Entre Rios - Crítica
- Victor Axhcar

- 3 de mai. de 2019
- 2 min de leitura
Atualizado: 7 de mai. de 2019
O minidocumentário Entre Rios, produzido pelo Coletivo Madeira, conta a história da urbanização da metrópole paulistana a partir das violentas modificações dos cursos naturais dos rios que por aqui passavam até o século XIX.
Logo no começo, o diretor faz uma clara crítica à elite paulistana da época ao afirmar que eles sonhavam em construir uma cidade como as cidades europeias, mas os rios atrapalhavam esse sonho. E a solução que encontraram foi transformar os rios, modificar suas curvas e afundar seu leito. Dessa forma, levariam o esgoto para longe da vista de todos e foram criadas novas terras e lotes para arrendamento.
Quem vê a cidade hoje, tem a impressão de que a urbanização foi um desenvolvimento natural da sociedade. Mas o documentário, ao explorar a história das águas na antiga Vila de São Paulo de Piratininga, demonstra que o processo de urbanização de São Paulo não foi nada natural. Pelo contrário, é fruto do planejamento estatal aliado ao empresariado, para extrair riqueza do meio urbano e fazer de São Paulo uma autêntica cidade de propriedades privadas e automóveis.
Infelizmente o que aconteceu em São Paulo é a mais pura realidade e aconteceu em muitos outros lugares do mundo, diversos rios foram desviados, muita mata foi derrubada, tudo para o acesso do homem ser facilitado. Hoje toda a população sofre com os danos. Um exemplo dado no documentário é de que ainda falamos das enchentes típicas do verão como se fossem consequência do excesso de chuva.

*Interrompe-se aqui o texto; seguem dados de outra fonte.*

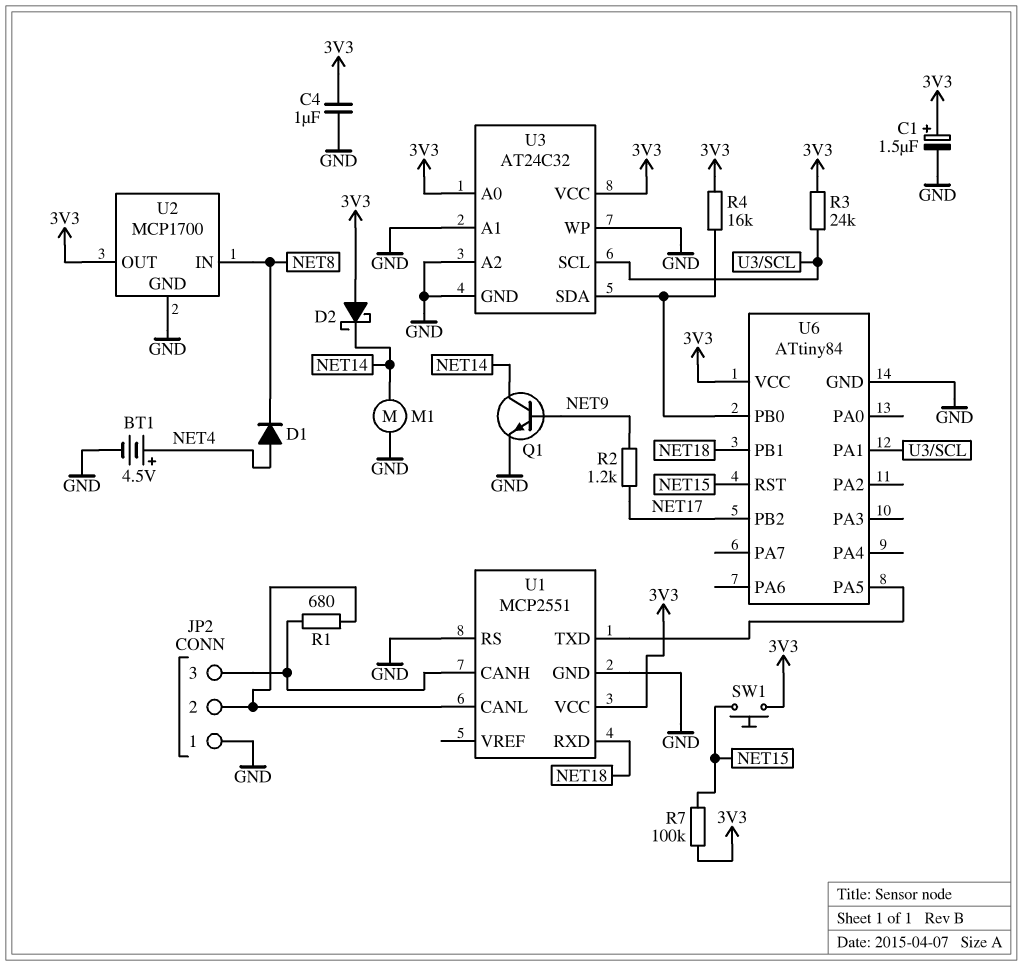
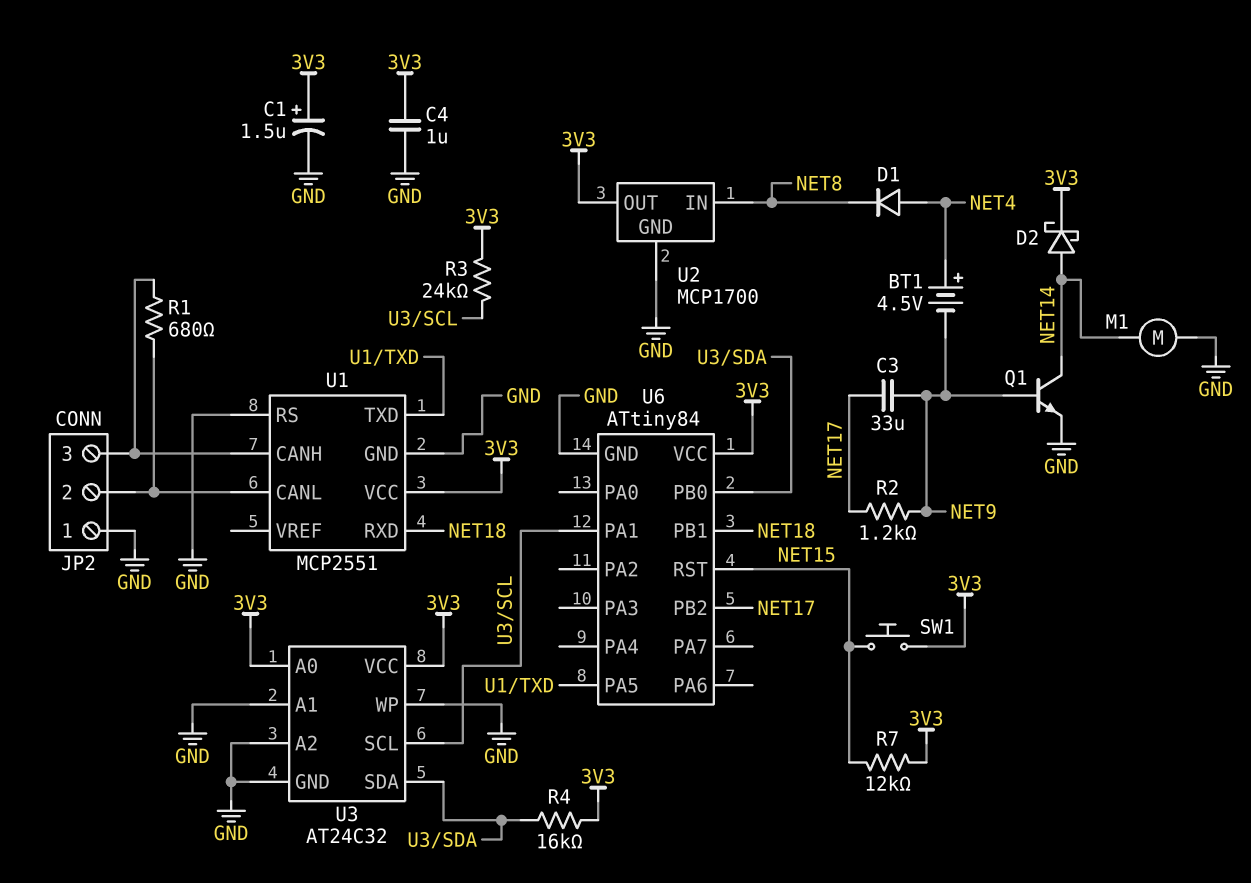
BT1: 4.5V (plus NET4, minus GND) -> 4.5V (plus NET4, minus NET9)
C3: none -> 33uF (NET9, NET17)
D2: schottky (A 3V3, K NET14) -> schottky (A NET14, K 3V3)
R7: 100k (3V3, NET15) -> 12k (3V3, NET15)

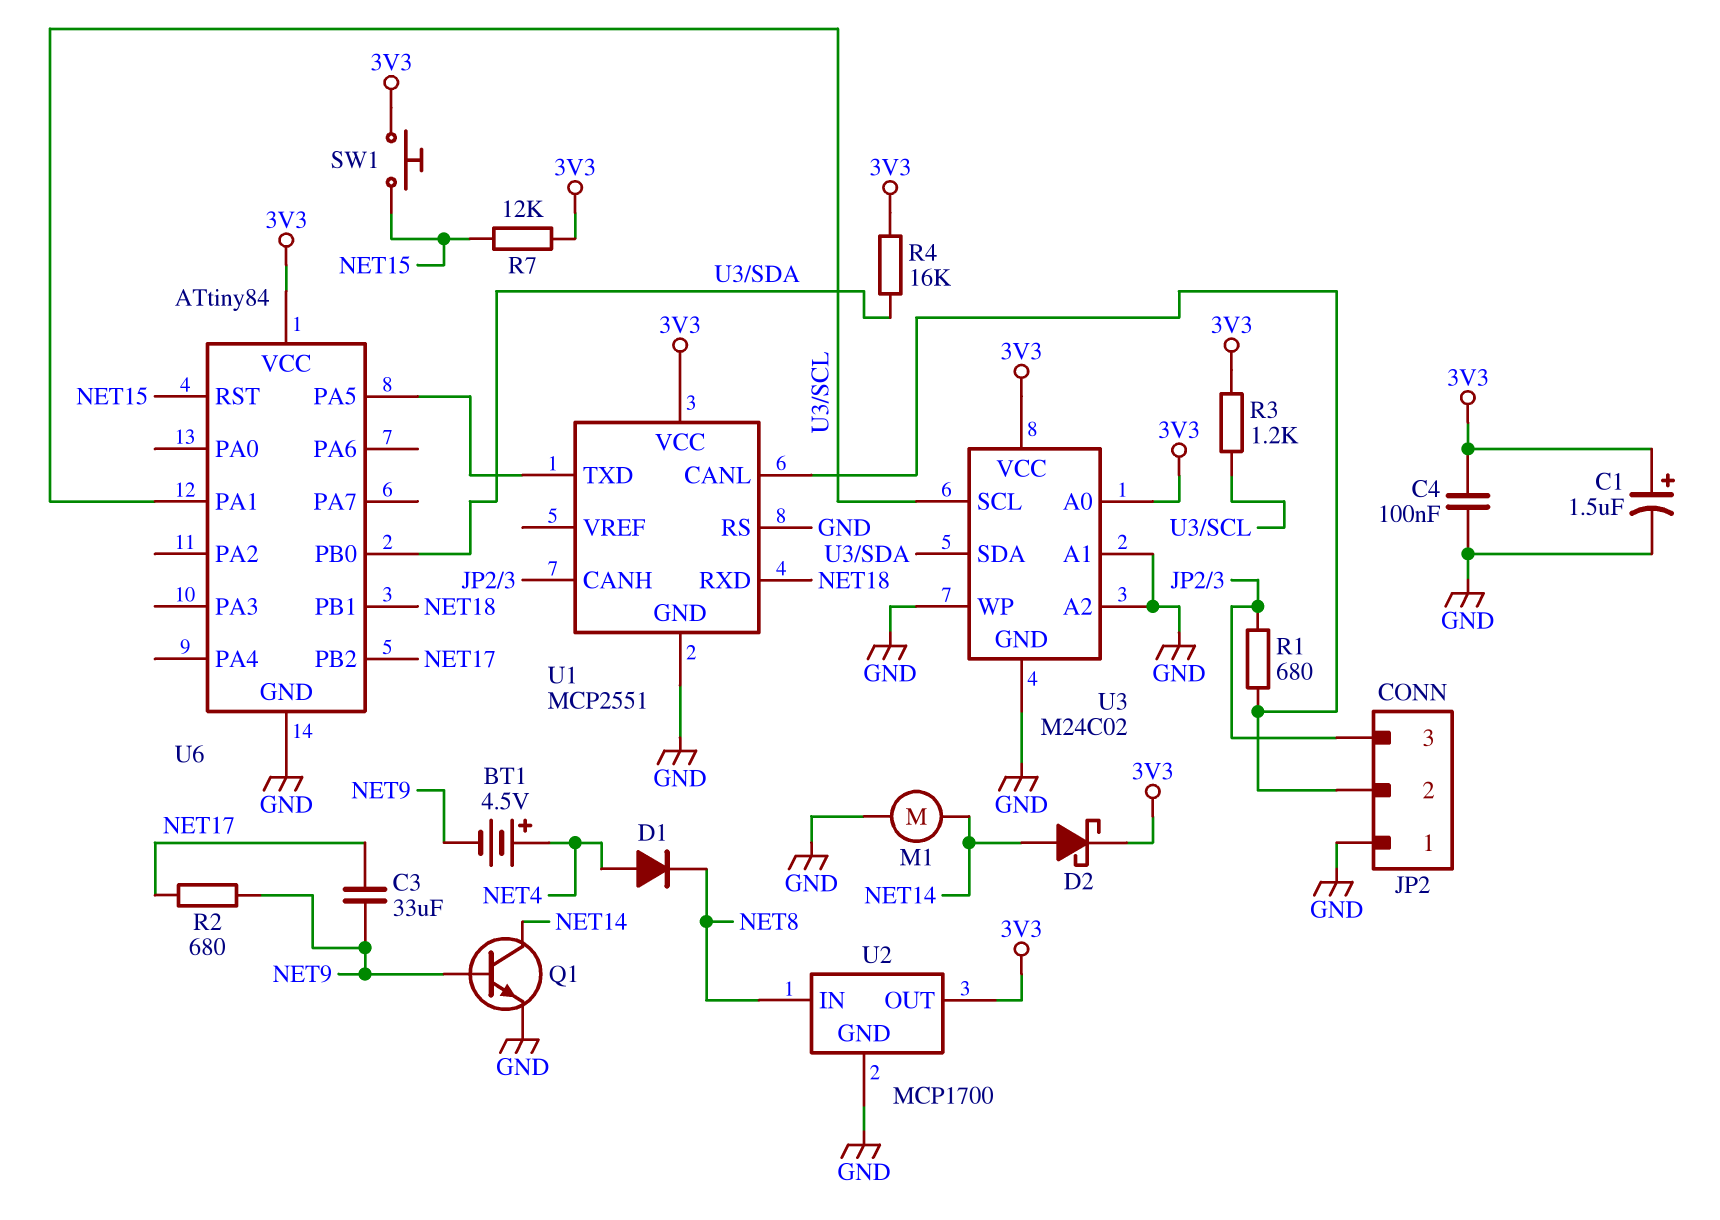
C4: 1uF (3V3, GND) -> 100nF (3V3, GND)
R2: 1.2k (NET9, NET17) -> 680 (NET9, NET17)
R3: 24k (3V3, U3/SCL) -> 1.2k (3V3, U3/SCL)
U3: AT24C32 -> M24C02

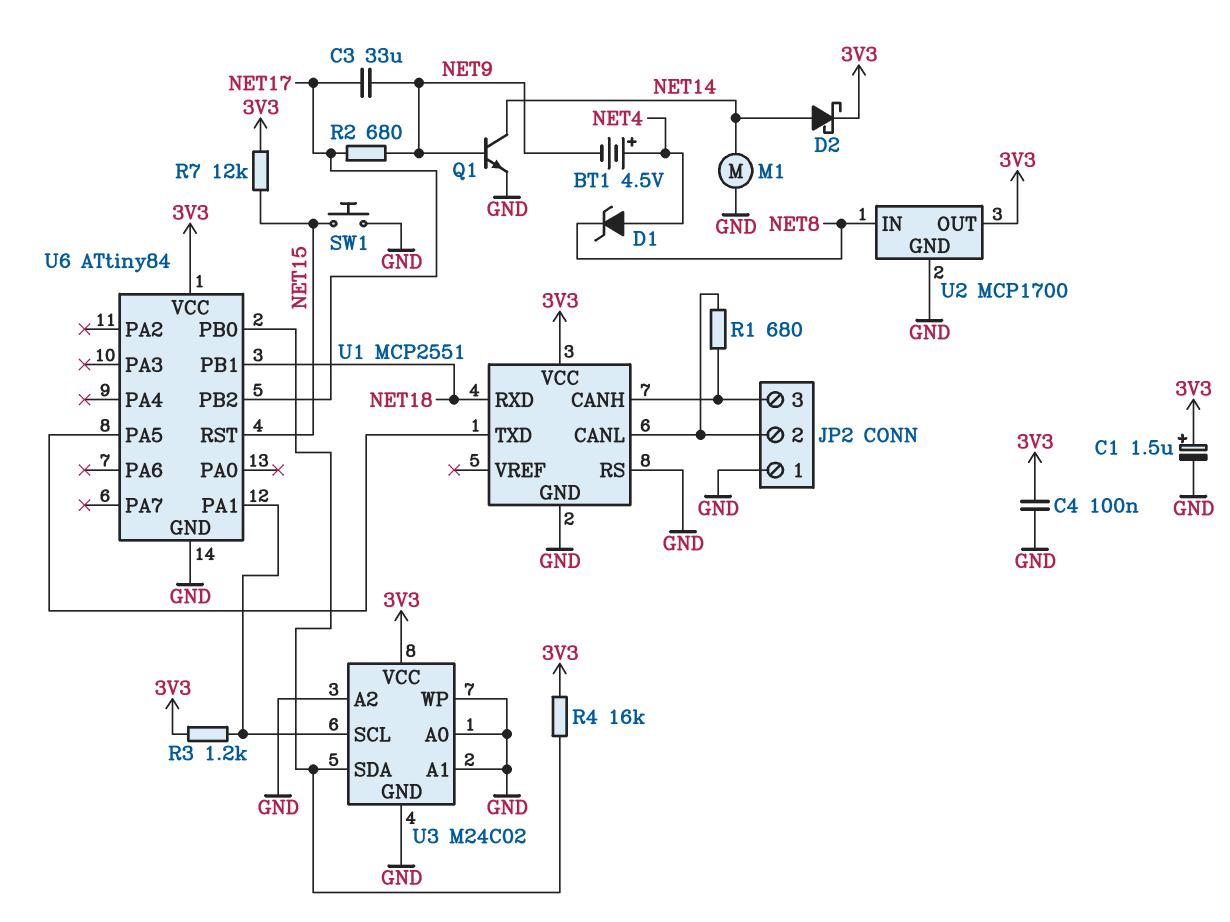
D1: diode (A NET4, K NET8) -> zener (A NET4, K NET8)
SW1: button (3V3, NET15) -> button (GND, NET15)
U3 pin A0: 3V3 -> GND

Porém o filme aponta que essas enchentes são produto das escolhas e obras feitas no século passado, “erros” voluntários dos dirigentes da cidade, que se repetem continuamente até hoje.

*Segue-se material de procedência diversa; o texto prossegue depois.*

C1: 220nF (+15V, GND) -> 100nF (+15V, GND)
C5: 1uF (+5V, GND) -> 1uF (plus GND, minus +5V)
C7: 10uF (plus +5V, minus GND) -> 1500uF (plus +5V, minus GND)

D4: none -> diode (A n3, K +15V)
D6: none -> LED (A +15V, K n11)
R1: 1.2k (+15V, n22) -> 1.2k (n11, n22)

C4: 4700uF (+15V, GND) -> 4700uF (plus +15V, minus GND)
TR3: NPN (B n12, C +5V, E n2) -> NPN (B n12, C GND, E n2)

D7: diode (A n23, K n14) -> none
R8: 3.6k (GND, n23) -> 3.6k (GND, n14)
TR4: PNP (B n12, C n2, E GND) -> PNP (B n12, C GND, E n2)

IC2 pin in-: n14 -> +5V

Em 25 minutos, os produtores conseguiram contar a história sobre São Paulo, com diversos depoimentos de geógrafos, historiadores, arquitetos e engenheiros, servem como ilustração de como uma metrópole desigual, poluída, interditada de carros, com problemas seríssimos de enchente, foi construída para o propósito do lucro, independentemente dos impactos trazidos à natureza e à qualidade de vida da maioria de sua população.
E, ao final, Entre Rios passa a mensagem de que foram os rios que pagaram a conta das reformas urbanas do século passado.
O vídeo foi realizado em 2009 como trabalho de conclusão de Caio Silva Ferraz, Luana de Abreu e Joana Scarpelini no curso em Bacharelado em Audiovisual no SENAC-SP.